Andrey Yakimov, 34, was sentenced to 2-5 years in prison after he admitted to burglarizing businesses.
“You’re a criminal with a drug problem,” District Judge Tod Young said. “You have a horrible record.”
Yakimov has a long criminal history and is also being held on a fugitive warrant from California.
“I know what I did affected people’s businesses and their lives,” he said. “I’ve had a drug addiction for the last 10 years.”
Yakimov was arrested in connection with four commercial burglaries early on Oct. 22.
Douglas County Sheriff’s investigators were responding to a series of burglaries at Carson Valley Plaza when they received a report someone was inside the Pacific Gas Station in Gardnerville. Security cameras at the gas station also showed a Prius that was found a few hours later with Yakimov inside. He was wearing an ankle monitor when he was taken into custody relates to a $100,000 warrant issued out of Placer County.
News reports of Yakimov’s thefts appear beginning in 2012 and most recently in 2018 when he was arrested in a stolen vehicle after Marin County deputies responded to a burglar alarm at a business. According to the July 18 bulletin, he was on supervision for a 2015 break-in in Sacramento.
• A man whose vehicle was stolen said all he cared about was getting his friend’s ashes back during a sentencing hearing on Tuesday.
“They were living in the car, they must have seen them,” he said. “I just want to know if they threw them in the river or out the window so I can report what happened to his wife and sister.”
Convicted car thief Terry Jon Van Pelt said he didn’t remember seeing anything resembling an urn, and the man said he believed him.

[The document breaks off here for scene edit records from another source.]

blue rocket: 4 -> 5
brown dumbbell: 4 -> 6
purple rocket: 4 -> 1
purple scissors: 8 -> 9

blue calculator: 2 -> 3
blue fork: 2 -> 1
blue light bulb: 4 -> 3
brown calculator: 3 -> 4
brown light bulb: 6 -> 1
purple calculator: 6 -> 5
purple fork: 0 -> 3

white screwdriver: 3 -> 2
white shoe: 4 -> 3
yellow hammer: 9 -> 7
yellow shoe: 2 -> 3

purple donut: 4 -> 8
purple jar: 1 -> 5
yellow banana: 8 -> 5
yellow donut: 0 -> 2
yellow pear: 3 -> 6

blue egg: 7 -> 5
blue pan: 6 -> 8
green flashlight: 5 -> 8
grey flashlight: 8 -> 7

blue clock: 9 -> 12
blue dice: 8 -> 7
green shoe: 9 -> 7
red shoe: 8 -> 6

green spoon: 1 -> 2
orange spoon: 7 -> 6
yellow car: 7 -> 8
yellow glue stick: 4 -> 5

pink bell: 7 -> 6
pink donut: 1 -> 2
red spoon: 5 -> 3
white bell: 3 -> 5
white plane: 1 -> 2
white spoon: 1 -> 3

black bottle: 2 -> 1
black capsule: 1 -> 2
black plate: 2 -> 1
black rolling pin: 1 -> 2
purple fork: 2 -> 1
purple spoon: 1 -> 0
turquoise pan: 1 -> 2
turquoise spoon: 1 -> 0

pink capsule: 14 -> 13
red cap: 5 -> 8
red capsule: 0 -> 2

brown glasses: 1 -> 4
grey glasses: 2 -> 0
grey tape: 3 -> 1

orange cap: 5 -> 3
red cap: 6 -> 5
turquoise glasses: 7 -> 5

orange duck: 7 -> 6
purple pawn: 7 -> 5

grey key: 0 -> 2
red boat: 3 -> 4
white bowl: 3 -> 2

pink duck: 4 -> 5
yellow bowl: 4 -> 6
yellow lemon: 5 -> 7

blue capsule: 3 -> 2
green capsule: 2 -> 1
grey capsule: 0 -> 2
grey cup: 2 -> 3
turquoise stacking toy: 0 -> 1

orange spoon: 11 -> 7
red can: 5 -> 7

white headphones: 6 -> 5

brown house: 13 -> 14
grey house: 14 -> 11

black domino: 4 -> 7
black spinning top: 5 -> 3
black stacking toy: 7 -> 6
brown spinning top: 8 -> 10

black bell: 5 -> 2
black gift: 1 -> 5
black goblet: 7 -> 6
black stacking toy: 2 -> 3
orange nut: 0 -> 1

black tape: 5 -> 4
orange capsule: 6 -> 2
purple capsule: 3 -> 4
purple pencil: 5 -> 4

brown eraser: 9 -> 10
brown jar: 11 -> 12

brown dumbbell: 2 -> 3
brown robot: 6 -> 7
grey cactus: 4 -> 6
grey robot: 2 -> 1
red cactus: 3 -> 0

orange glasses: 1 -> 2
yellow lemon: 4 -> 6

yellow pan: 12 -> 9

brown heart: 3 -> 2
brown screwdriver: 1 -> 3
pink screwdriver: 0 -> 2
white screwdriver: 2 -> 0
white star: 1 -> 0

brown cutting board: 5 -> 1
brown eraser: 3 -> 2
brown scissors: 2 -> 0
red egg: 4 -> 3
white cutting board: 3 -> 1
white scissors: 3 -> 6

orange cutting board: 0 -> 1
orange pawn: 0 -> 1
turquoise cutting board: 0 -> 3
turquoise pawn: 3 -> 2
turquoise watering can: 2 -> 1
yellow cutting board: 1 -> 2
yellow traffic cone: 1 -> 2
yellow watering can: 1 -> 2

“Why wouldn’t he make up a story just to get me on his side?” he said in court.
Van Pelt was convicted of possession of a stolen motor vehicle.
A settlement resulted in an agreement to sentence Van Pelt to 12-30 months in prison.
“But for the agreement and the grace of (the victim), you would be getting the maximum sentence,” District Judge Tod Young said.
In addition to the sentence, Van Pelt was ordered to pay the victim $8,866 in restitution for the vehicle, and $348 to the Douglas County Sheriff’s Office for transporting him to Douglas from California where the vehicle was found.